Suppose X is a topological space and Y is a compact subset in Euclidean space, such that there exists an open subset U \supset Y such that Y is a strong deformation retract of U. Then, there exists \epsilon > 0 such that if two maps f_1,f_2:X \to Y are \epsilon-close, in the sense:

d(f_1(x), f_2(x)) < \epsilon

(where d denotes the Euclidean distance) then f_1 and f_2 are homotopic.

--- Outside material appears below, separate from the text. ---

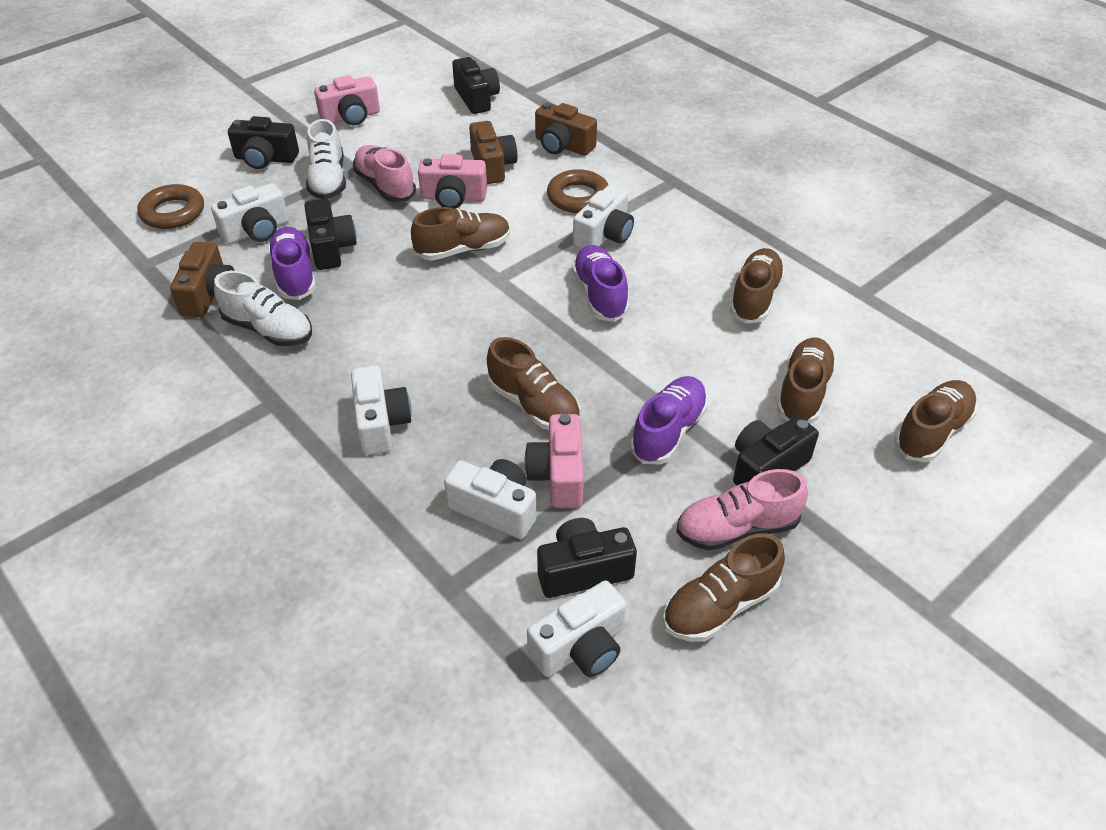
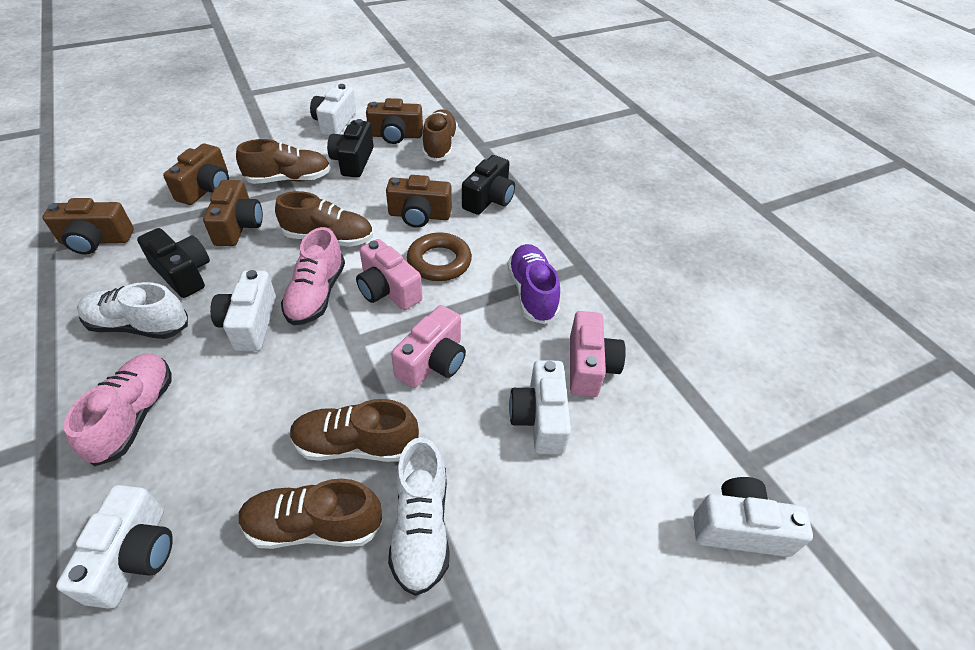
black camera: 5 -> 3
brown camera: 3 -> 5
brown ring: 2 -> 1
brown shoe: 6 -> 5
purple shoe: 3 -> 1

Alternative interpretations

A concrete interpretation of this is as follows. Suppose we view Y as a compact metric space with the metric induced as a subset of \R^n. Then we can give C(X,Y) the topology of uniform convergence. There is a natural map:

C(X,Y) \to [X,Y]

where [X,Y] denotes the space of homotopy classes of continuous maps from X to Y. The above result says that the above map is continuous if we give [X,Y] the discrete topology. This interpretation follows because for every function in a homotopy class, the \epsilon-neighbourhood of that function is also in the same homotopy class.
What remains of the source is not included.